Principal component analysis comparing five human trophoblast RNAseq datasets from the following sources: morula-blastocyst stage human embryos (Petropoulos et al., 2016a), trophoblast stem cells (Okae et al., 2018), placentas (Pavlicev et al., 2017; Liu et al., 2018), and embryonic stem cells and primary trophoblast cultures (Yabe et al., 2016). For each datapoint, cell type•cell source•gestational age are indicated in the legend on the right. (A) Principal component (PC) 1 and 2 separated by cell origin. hESC_BAP cluster separately from cells of the blastocyst and from term trophoblast.
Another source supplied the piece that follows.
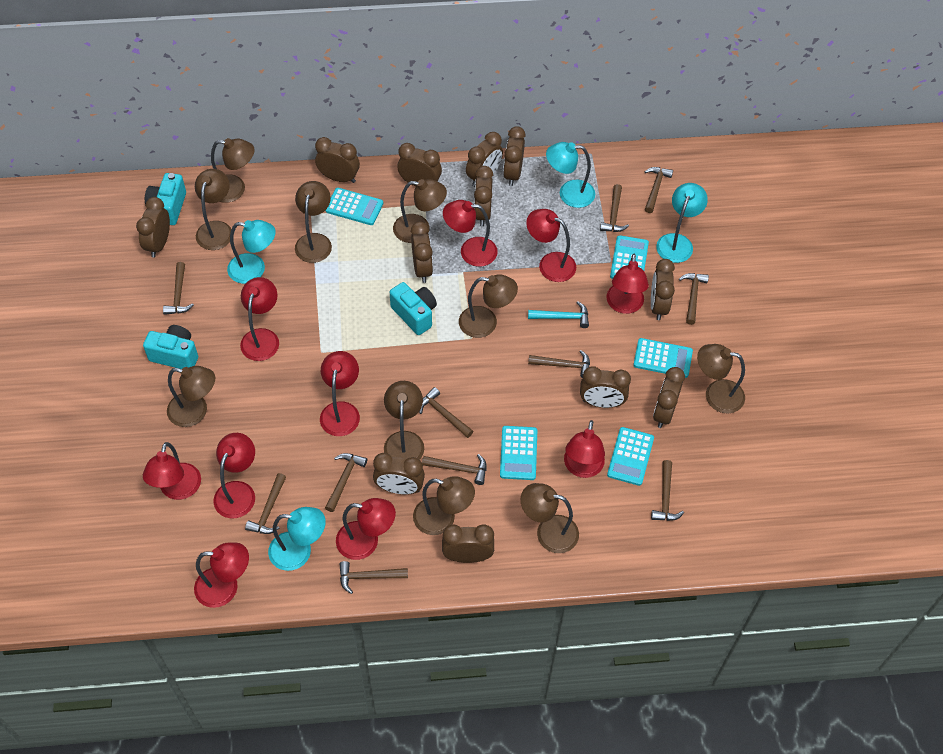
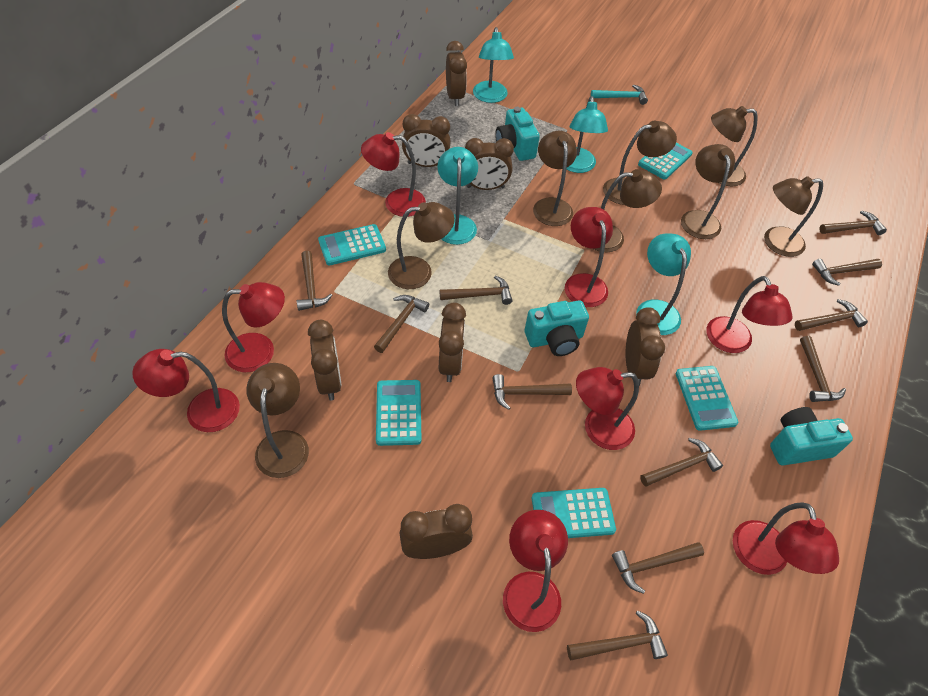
brown clock: 12 -> 7
brown lamp: 10 -> 8
red lamp: 10 -> 8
Arrow indicates an hESC sample with morphological signs of spontaneous differentiation. (B) hESC_BAP and trophoblast isolated from first trimester placentas do not cluster with primary trophoblast lineages from term trophoblast isolated from term placenta (circles). The hESC_BAP cluster closer to 8 weeks CTB and STB than to 8 weeks or 24 weeks EVT. (C) STB derived from TSCs, hESC_BAP, and first trimester STB cluster together. First trimester CTB and TSCs cluster close to one another yet distinctly from hESC_BAP. The hESC_BAP cluster closely with STB from the first trimester across multiple datasets. CTB, cytotrophoblast; D, days since conception; EPI, epiblast; EVT, extravillous trophoblast; hESC, human embryonic stem cell; embryonic stem cell; hESC_BAP, hESC differentiated to TB with BAP; ICM, inner cell mass; PE, primitive endoderm; STB, syncytiotrophoblast; TB, trophoblast; TE, trophectoderm; TSC, trophoblast stem cell; Wk, weeks since last menstrual period.